Chapter Seven
Myla
I blink at his inference that I have secrets, but I do not stumble. “This is about you this time. Prove to me I can trust you.”
“Trust doesn’t work that way. It’s earned. It takes time.”
“I don’t have time. Why did you leave the FBI?”
“It took a toll.”
“What kind of toll?”
“I was burned out.”
“No,” I say, shaking my head in rejection of a too generic answer. “There’s more to it than that. You were FBI and now you’re here. Now you work for Michael Alvarez.”
“We’re repeating, Myla. I told you. I work for me. Alvarez doesn’t own me.”
“Why are you here?” I whisper, not sure what I am looking for or need him to say.
“You. I’m still here for you.”
“That makes no sense.”
“You want more?”
“Yes. I want more.”
“I’m here because when I first saw you, when I first looked into your eyes, you on the arm of Michael Alvarez made no sense to me. I’m here because I see the fear in your eyes and I don’t like it.

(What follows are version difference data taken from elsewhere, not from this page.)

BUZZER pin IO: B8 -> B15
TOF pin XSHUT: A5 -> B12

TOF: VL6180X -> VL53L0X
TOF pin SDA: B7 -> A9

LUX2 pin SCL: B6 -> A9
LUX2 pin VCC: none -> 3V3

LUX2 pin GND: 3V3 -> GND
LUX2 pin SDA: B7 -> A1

Do you still want more?”
Yes. “No. Yes. I’m not your business.”
“I made you my business.”
“I don’t know if you are my friend or enemy-”
“Friend. I am your friend.”
“Then I don’t want you to die. And even if you’re my enemy, Kyle, he’ll turn on you. You’ll be the man that got me into your-” I stop myself before I say bed which would be telling in so many ways, and the look in his eyes says he knows it.
“Into my what, Myla?”
“He’ll turn on you, Kyle. Get out while you can.”

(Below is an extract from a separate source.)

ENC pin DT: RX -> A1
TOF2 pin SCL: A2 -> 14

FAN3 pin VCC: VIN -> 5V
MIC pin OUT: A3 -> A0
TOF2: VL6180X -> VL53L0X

“I’m not going anywhere, sweetheart.” His hands settle on his knees, “Except to go get something I have for you.” He stands. “I’ll be right back.” And then he’s walking away, and my fist is balled against my chest, my heart racing so fast I think it might explode from between my ribs. I’m confused. I’m worried. I’m feeling like I’m not alone for the first time in a long time, and that terrifies and excites me in equal portions.
Standing, I gather our trash because I have so much energy and adrenaline and no place to put it. I carry it all to the kitchenette just off the dining room, where I dispose of it all, and by the time I return to the living area, Kyle is returning too, and we both stop mid-way into the room. And we stand there. Just stand there, looking at each other, and I think that in itself, if caught on film, would have destroyed us with Michael. There is something between me and this man, a charge in the air when we are together that can’t be created by choice. It’s not something any man could create to set a woman up, unless she was just panting over him, and that simply isn’t me. But that doesn’t mean he’s a friend. That doesn’t mean he won’t use whatever is between us against me.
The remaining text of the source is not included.